I'm excited to meet with mom and a couple of people from the Orange County Democrats later about trying to flip Person County in the state legislature this fall. The county went 57-40 for Trump in 2016, a margin of less than 4,000 votes. It should, in principle, be doable.
Sunday, January 07, 2018
The early daze
I've been reading Richard Ford's Between Them, about his parents and his memories of growing up. Good, but not his best work. Certainly not worth $26 for the slim hardcover.
It got me thinking about the kids' early years, and the function of this blog, which was partly intended to be a scratchpad for the experience of raising them. So I started looking over some of the early posts. Sadly, there wasn't as much direct description of being with the kids as I would have liked. Much of it was just me rambling. Hopefully if I read on into 2005, 2006, 2007, I'll find more about the kids.
Certainly the blog came to late to capture the early memories of Natalie, who was north of 4 by the time I got started. So it missed out on precious things like how when I would read her Green Eggs and Ham, she pretty quickly got so she could fill in the end of every line.
As in:
(Clark) "I do not like" (Natalie) "green eggs and ham,"
(Clark) "I do not like them" (Natalie) "Sam I am!"
She got to this point pretty durned fast. It was beautiful to see.
Recently Graham has been joining me in late afternoon walks, as I try to make sure he does something with his body on any given day. Today we went all the way around the lake for a second time. Today he told me that, in telling him the story of my own complicated career path, in which I resented my mom pressuring me to become an economist, he had discerned vague pressure from me for him to become an economist. I assured him that I meant to put no pressure on him at all, and told him that it was great he could tell me that (as indeed it is).
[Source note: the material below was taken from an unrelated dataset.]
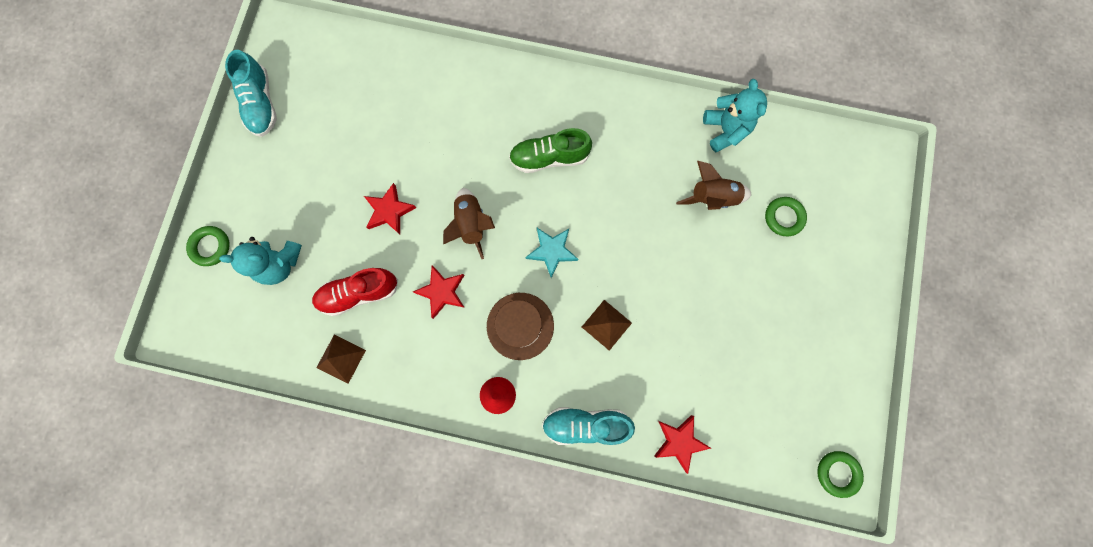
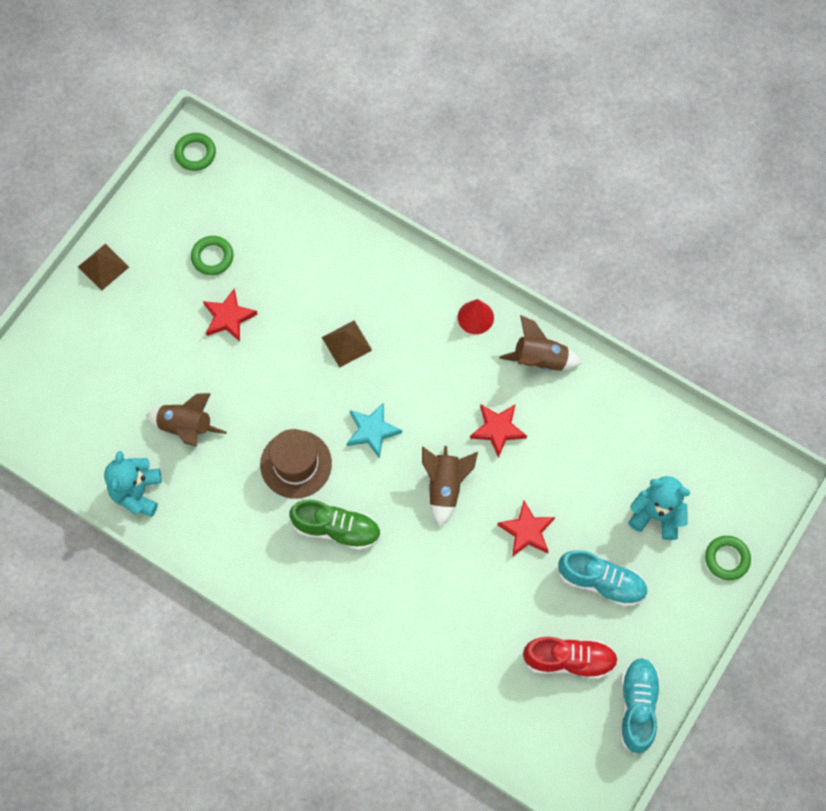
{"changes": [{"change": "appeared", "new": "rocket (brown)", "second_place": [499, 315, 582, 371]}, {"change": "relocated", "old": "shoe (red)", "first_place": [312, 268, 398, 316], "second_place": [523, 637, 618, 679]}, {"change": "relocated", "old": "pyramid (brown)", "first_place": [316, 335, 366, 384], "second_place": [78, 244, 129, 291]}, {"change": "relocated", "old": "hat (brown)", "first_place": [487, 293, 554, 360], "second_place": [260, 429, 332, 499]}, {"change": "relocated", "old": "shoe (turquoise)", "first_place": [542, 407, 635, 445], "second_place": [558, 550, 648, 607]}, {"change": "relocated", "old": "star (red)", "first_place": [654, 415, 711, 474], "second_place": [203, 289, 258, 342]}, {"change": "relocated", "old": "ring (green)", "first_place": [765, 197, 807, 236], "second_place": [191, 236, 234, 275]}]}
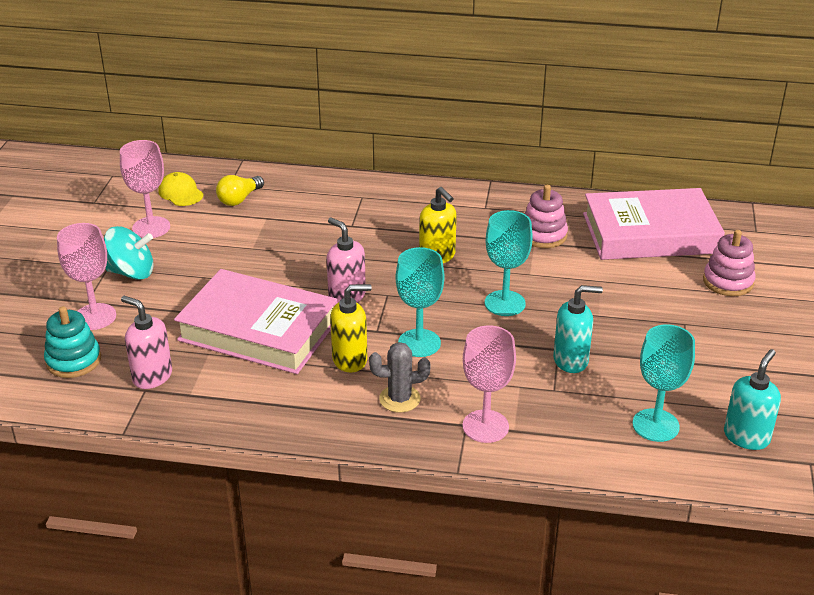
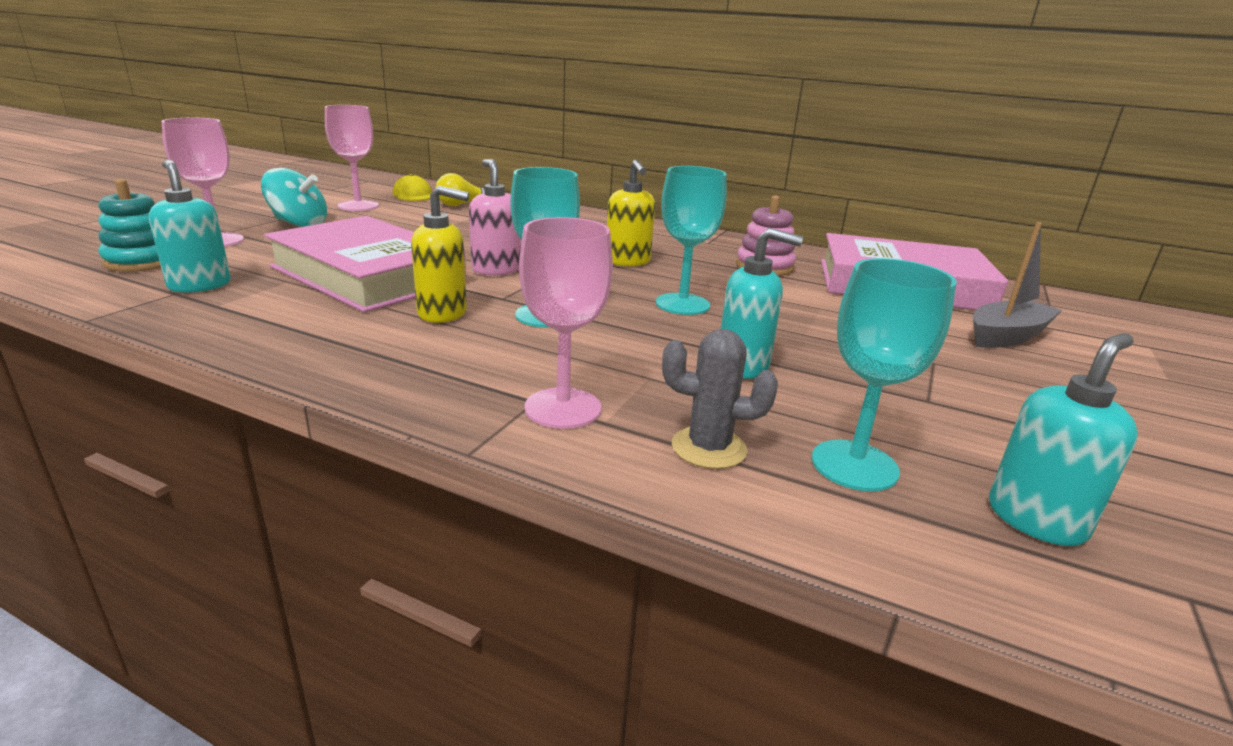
{"changes": [{"change": "relocated", "old": "cactus (grey)", "first_place": [369, 342, 430, 413], "second_place": [662, 329, 778, 469]}, {"change": "exchanged", "old": "stacking toy (pink)", "new": "boat (grey)", "first_place": [703, 230, 756, 296], "second_place": [973, 222, 1063, 348]}, {"change": "colour", "old": "soap dispenser (pink)", "new": "soap dispenser (turquoise)", "first_place": [121, 296, 172, 389], "second_place": [149, 160, 231, 293]}]}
The odd thing is that he would have heard that message at all. We have to be very careful in how we communicate with our kids, even when we are just trying to be open.
Tuesday, January 02, 2018
Labor market growing pains
In a number of contexts (dealing with our broker/dealer, at lunch sandwich place, at a Starbucks, at our pharmacy) I am seeing service standards slip of late, new employees who don't seem to know exactly what they are doing. This is generally reflective of growing pains as people enter/re-enter the job market. As consumers, we must be mindful and tolerant of this.